Though he knew she didn’t, he also knew she spent most of her time out and about in Nautilus when he was gone (and even when he was ashore).

So she undoubtedly knew better than he.

She shook her head, which shook her shining curls. “No. But our coffers grow, and it takes months for a ship to cross the Green Sea and come back with coin for our goods, and different goods for our people. It takes nearly half a year to get to The Mystics.”

“You tell me things I know,” he replied.

“It takes less than a day to sail to Triton,” she stated carefully. And even more carefully, watching him closely, she finished, “They banished us centuries ago. It is our king who keeps us banished.”

His wife said no more.

But it was safe to say, especially with that last, he was now at his end.

He stood and walked to the edge of the dais, staring down at his bride.

“It is my duty as king of my people to keep them safe. To build their wealth. To protect our secrets. To guard our magicks. It is also my duty as king to provide an heir, which, wife, I will do, with your cooperation, or without. And now, it’s my duty to shield them from the tidals, the threat of the Beast rising, and this I will do as well, sewing my seed in you.”

She glared up at him, her exquisite face no longer gentle, but set.

“Lena shares that we will need to attend the weddings of the King of Firenze, the Prince of Wodell, and Prince Cassius of Airen, all happening to bring about the prophecy so we can know peace. That is what I will give to those who abide on the mainland. And I will only do it in order to protect my sirens-damned own.”

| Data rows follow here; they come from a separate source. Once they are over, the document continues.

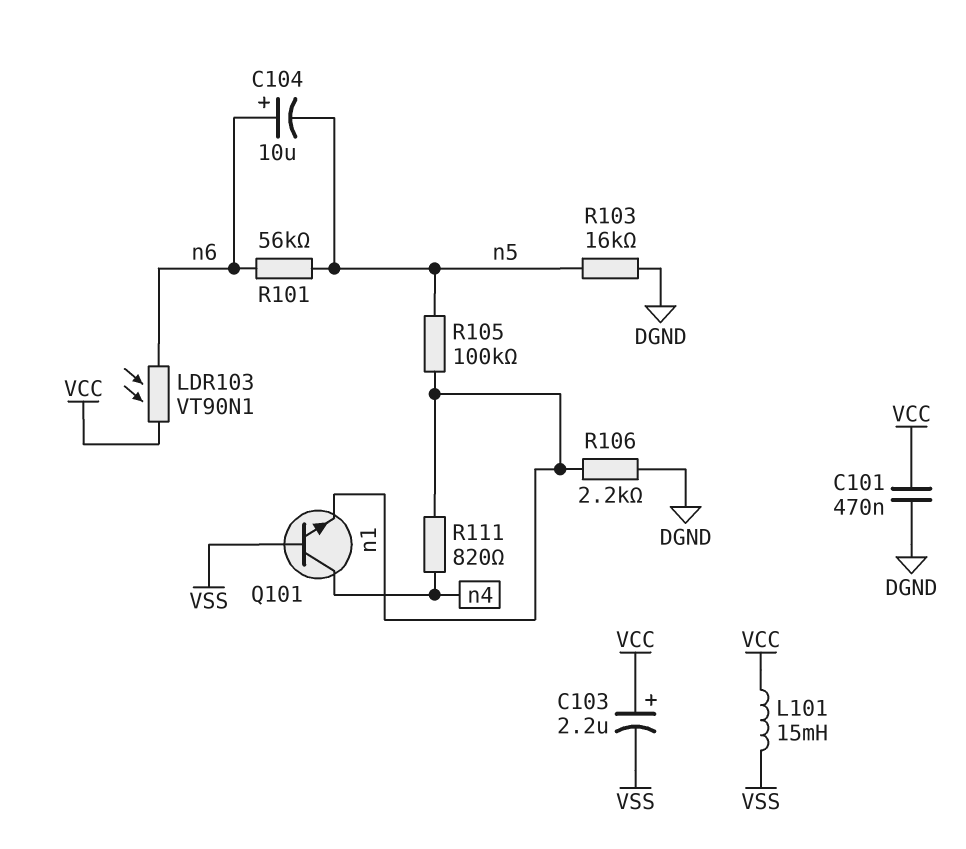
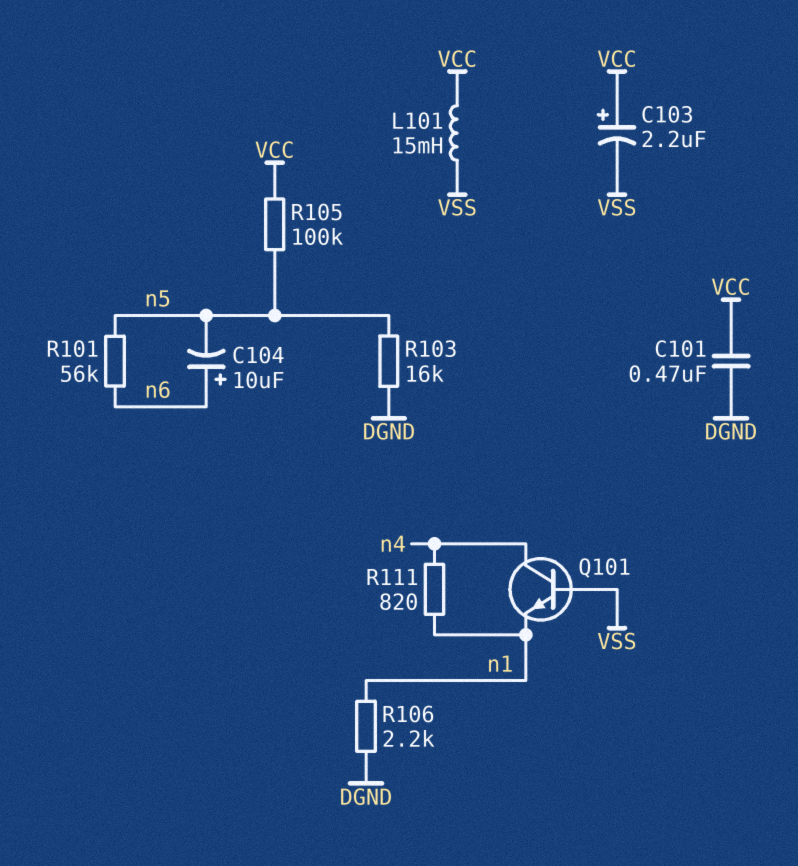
LDR103: VT90N1 (VCC, n6) -> none
R105: 100k (n1, n5) -> 100k (VCC, n5)

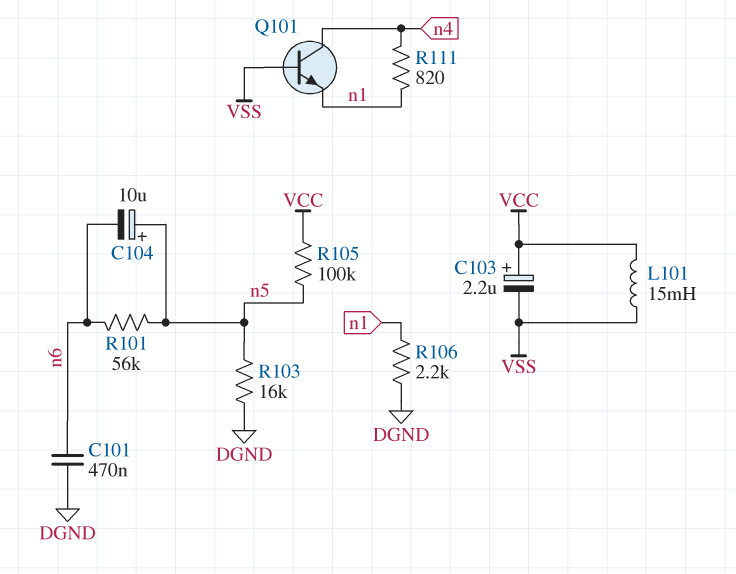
C101: 470nF (DGND, VCC) -> 470nF (DGND, n6)
C104: 10uF (plus n6, minus n5) -> 10uF (plus n5, minus n6)

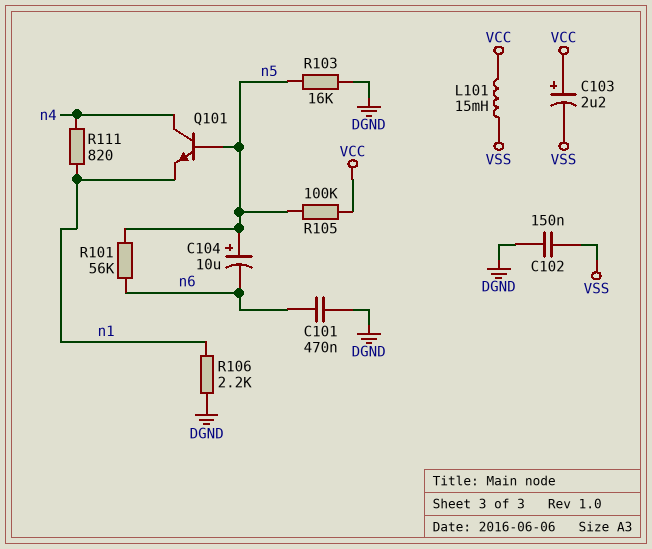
C102: none -> 150nF (DGND, VSS)
Q101: NPN (B VSS, C n4, E n1) -> NPN (B n5, C n4, E n1)

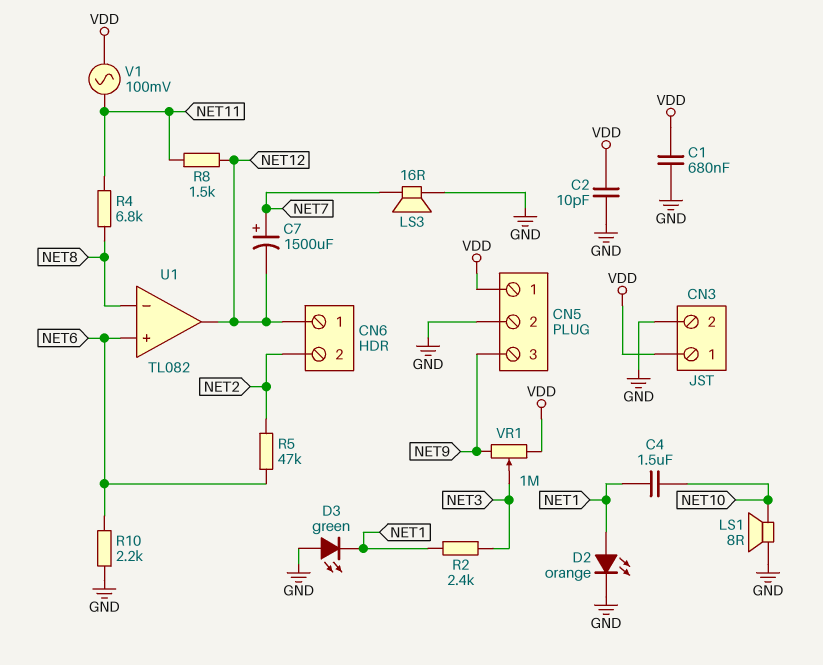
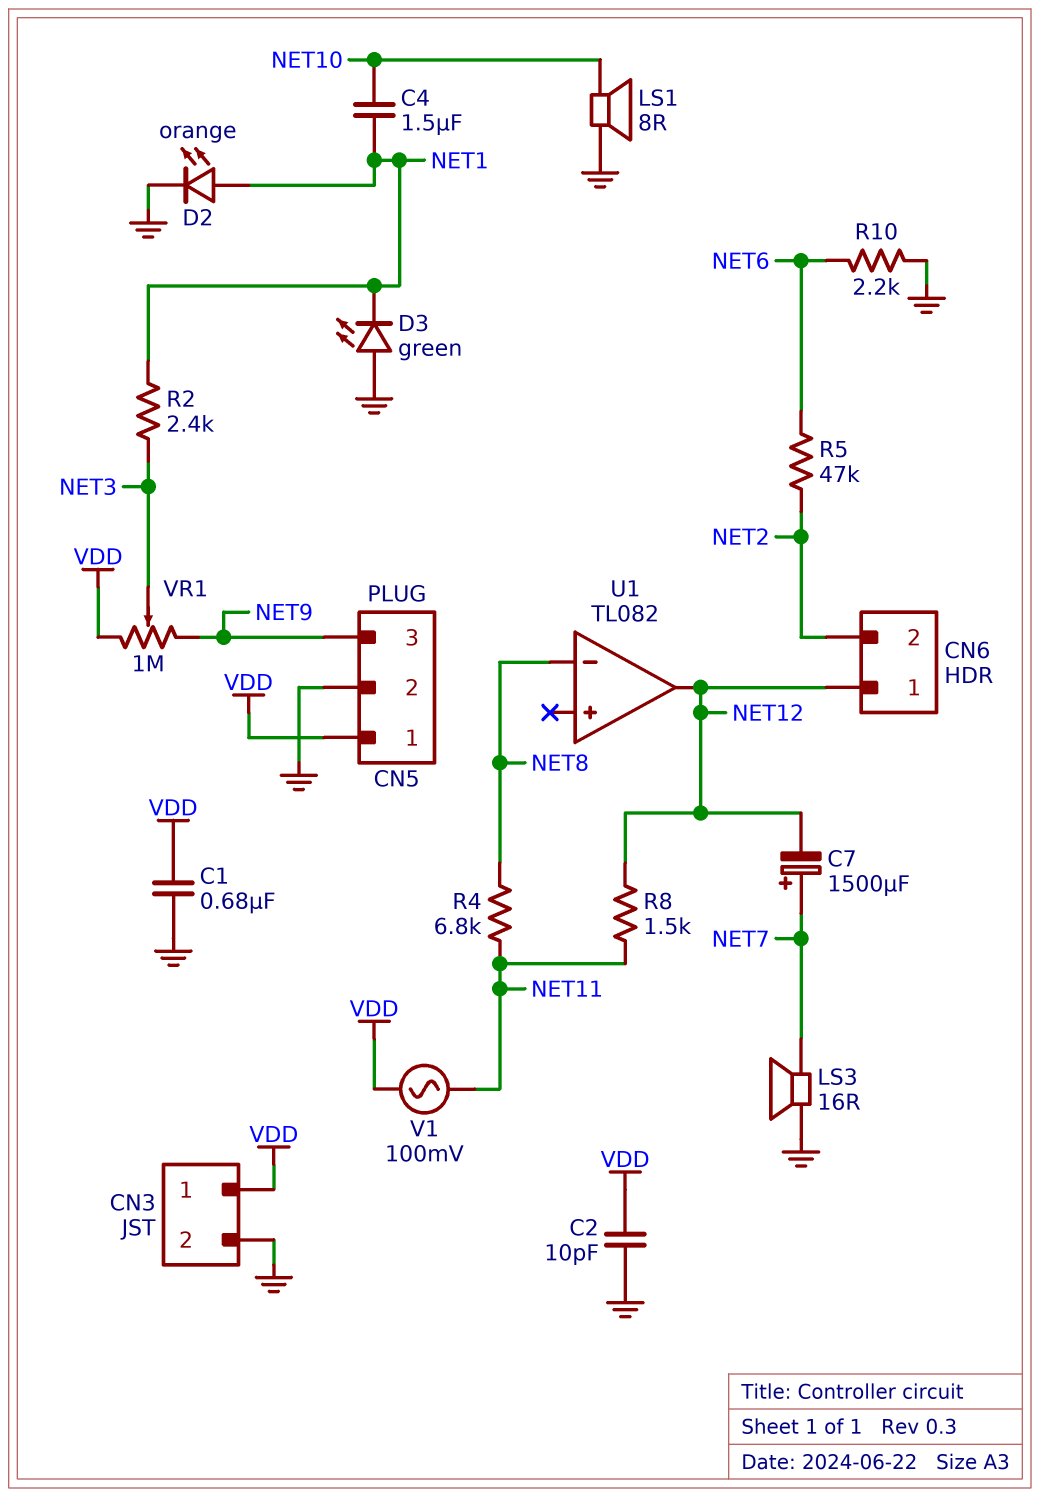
U1 pin in+: NET6 -> none

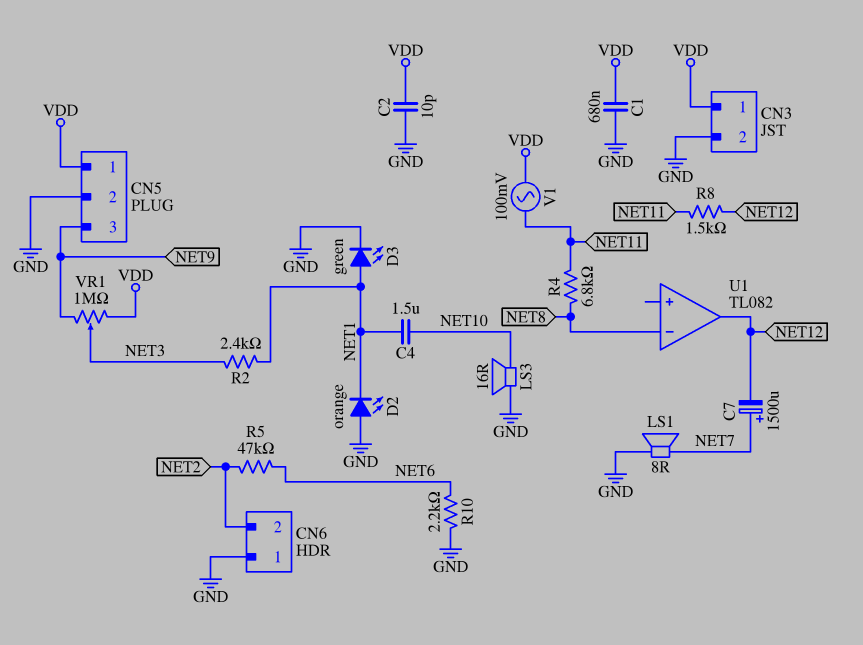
CN6 pin 1: NET12 -> GND
D2: LED orange (A NET1, K GND) -> LED orange (A GND, K NET1)
D3: LED green (A GND, K NET1) -> LED green (A NET1, K GND)
LS1: speaker 8R (GND, NET10) -> speaker 8R (GND, NET7)
LS3: speaker 16R (GND, NET7) -> speaker 16R (GND, NET10)

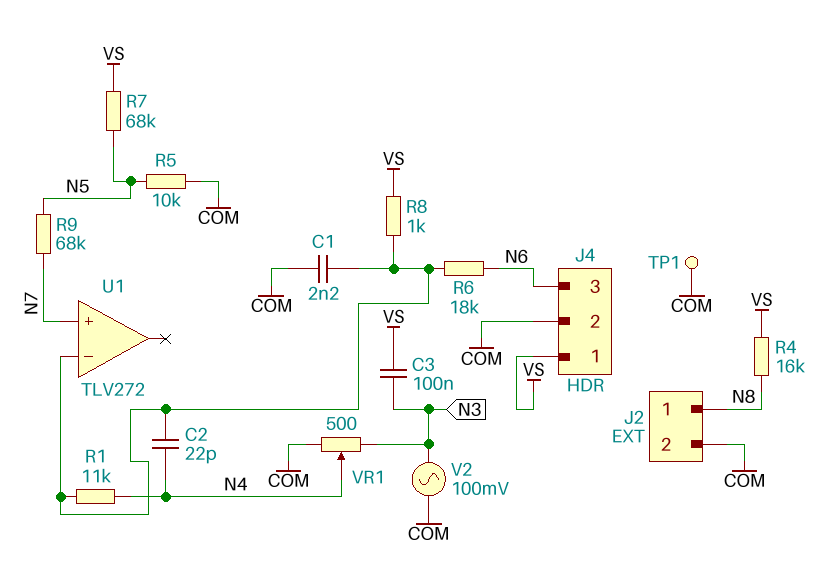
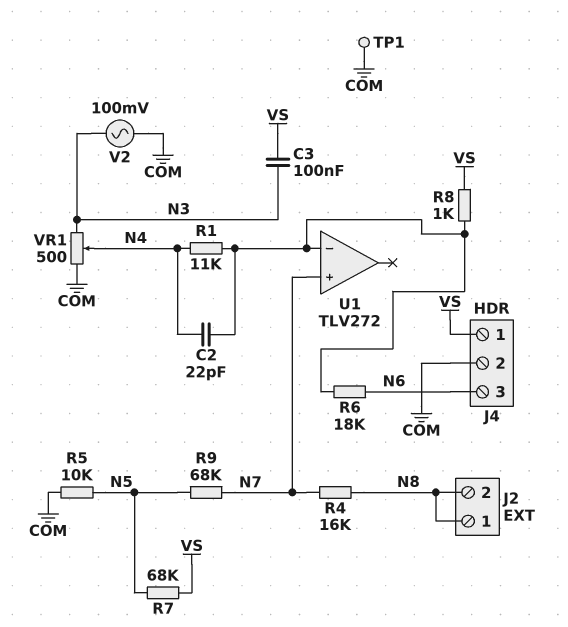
C1: 2.2nF (COM, U1/in-) -> none
J2 pin 2: COM -> N8
R4: 16k (N8, VS) -> 16k (N7, N8)

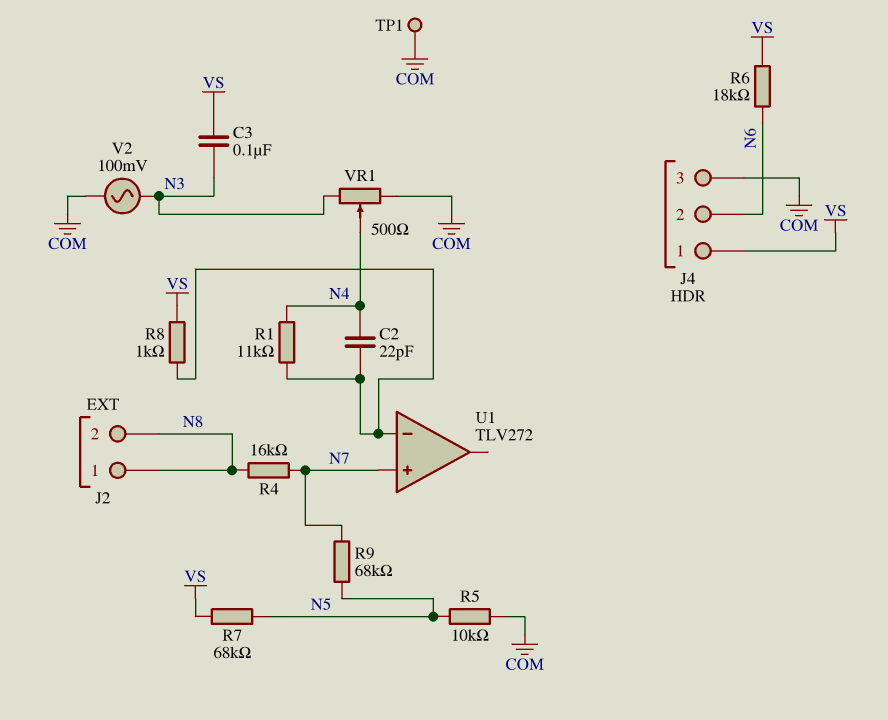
J4 pin 2: COM -> N6
J4 pin 3: N6 -> COM
R6: 18k (N6, U1/in-) -> 18k (N6, VS)

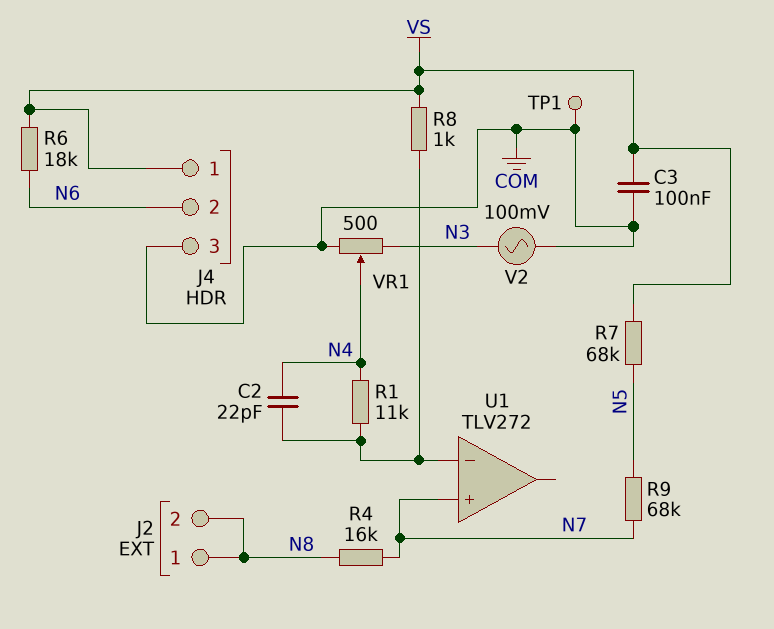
C3: 100nF (N3, VS) -> 100nF (COM, VS)
R5: 10k (COM, N5) -> none

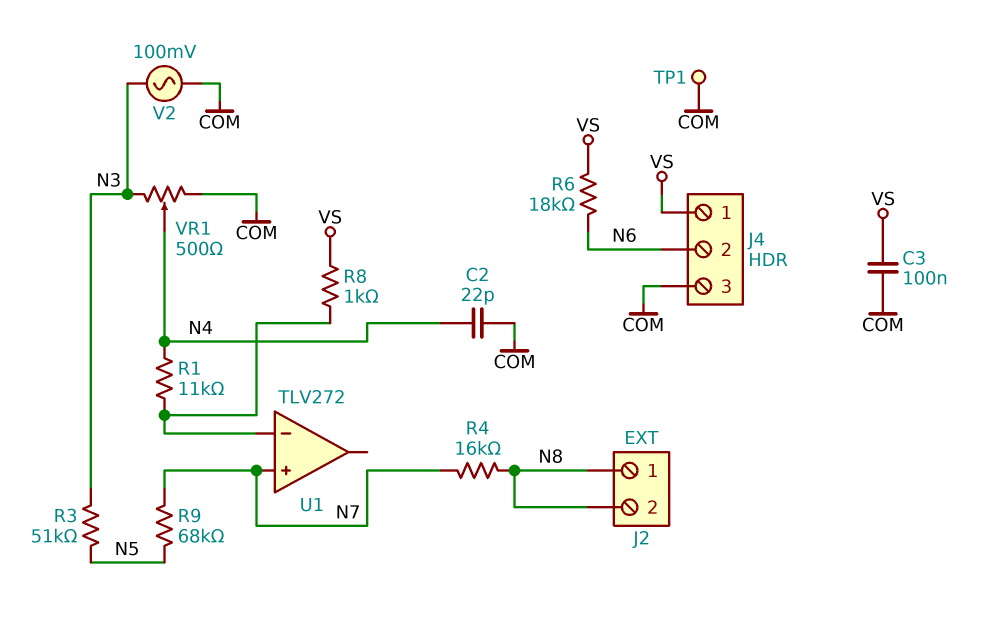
C2: 22pF (N4, U1/in-) -> 22pF (COM, N4)
R3: none -> 51k (N3, N5)
R7: 68k (N5, VS) -> none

Ha-Lah said naught, just continued to glare.

He continued to speak.

“Amass your chests with appropriate garments. Arrange for your servants to travel and attend you. We set sail in a week and we’ll be gone months. And I’ll warn you, you have until the time our feet hit Firenze to make your decision, wife. Or I’ll make it for you.”

She continued to glare up at him for long moments before she demanded, “Am I free to leave?”

He crossed his arms on his chest and jerked up his chin.

At that, she whirled and strode much faster, the skirts of her gown drifting like blades of sea lettuce around her calves and feet, and in far less time than she’d made the trek to his throne, she disappeared through the mighty doors.

To the truth, he didn’t quite credit Lena’s words of that morning, and wouldn’t have, if the waves were not hitting with regularity, the tremors forewarning them.

But Aramus knew something not many did.

Something his father had shared with him very late in his training, in fact, close to the great last king’s passing.

And that something was that the Beast did not make this isle those many years ago because water harmed it or because the Beast feared the salt, the wet, the ibex-whales or even the angmostros or sirens.